The ban, imposed by the US International Trade Commission (USITC) in response to a patent dispute initiated by medical device maker Masimo, stems from allegations of employee poaching and technology theft by Apple.
Masimo, a prominent player in the medical device industry, accused Apple of illicitly acquiring both its personnel and technology.
As a consequence, the USITC issued a prohibition on the sale and import of Apple’s watches.
The dispute revolves around two patents owned by Masimo Corporation and Cercacor Laboratories, Inc., both based in the United States.
The specific technology in question pertains to the measurement of oxygen levels in the blood, a feature incorporated into most versions of Apple’s smart watches since 2020, excluding the lower-cost SE model.
In response to the ban, Apple proactively removed the affected Series 9 and Ultra 2 watches from its US website and retail stores earlier this month.
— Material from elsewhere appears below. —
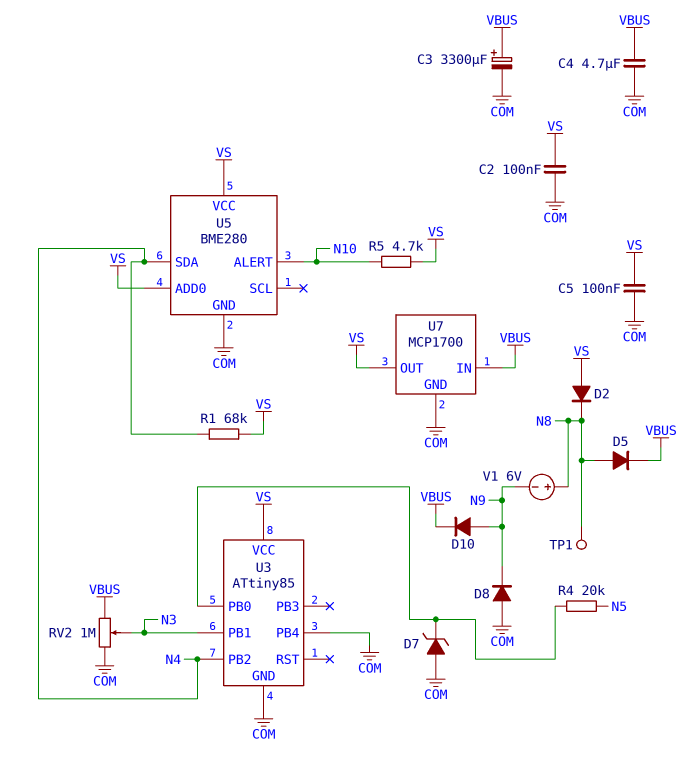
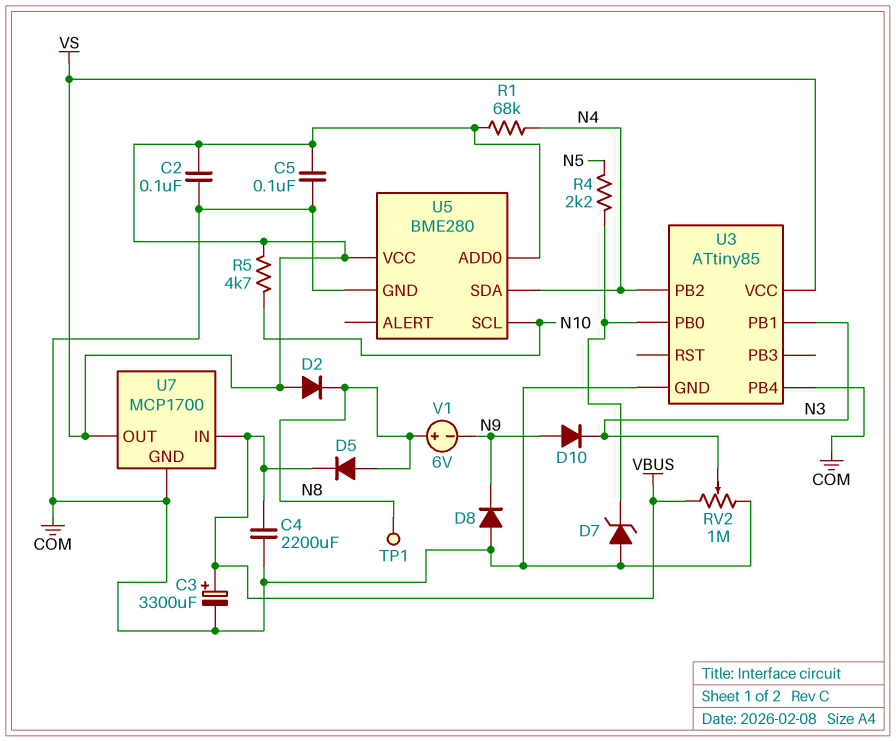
C4: 4.7uF (COM, VBUS) -> 2200uF (COM, VBUS)
D10: diode (A N9, K VBUS) -> diode (A N9, K N3)
R4: 20k (N5, U3/PB0) -> 2.2k (N5, U3/PB0)
U5 pin ALERT: N10 -> none
U5 pin SCL: none -> N10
However, sales in other regions remain unaffected by the import restrictions. The USITC order, issued in October, underwent a 60-day review period by the president, concluding on Christmas Day.
The Biden Administration, after careful consideration, decided not to overturn the USITC’s decision, allowing the ban to stand.
Despite the setback, Apple is pursuing multiple avenues to overturn the ban. The company has requested a stay on the ban until the Customs and Border Protection (CBP) evaluates whether the redesigned versions of its watches, excluding thedisputed technology, still violate Masimo’s patents.
The CBP is expected to make its determination on January 12, as communicated by an Apple spokesperson.
Additionally, Apple has filed an emergency request with the US Court of Appeals for the Federal Circuit to lift the ban.
The tech giant vehemently disagrees with the USITC’s decision and the resulting exclusion order, emphasizing its commitment to resolving the matter and returning the affected smartwatches to US customers promptly.
Masimo, on the other hand, views the White House’s decision as a significant victory for the integrity of the US patent system.
A company spokesperson expressed that the outcome benefits American consumers by fostering an ecosystem that rewards genuine innovation.
The dispute highlights the complex intersection of technology, intellectual property, and competition in the rapidly evolving smartwatch market, with legal battles becoming a common occurrence among industry leaders.
As the case progresses, the tech community and consumers alike will be closely watching the developments and implications for the broader landscape of innovation and competition.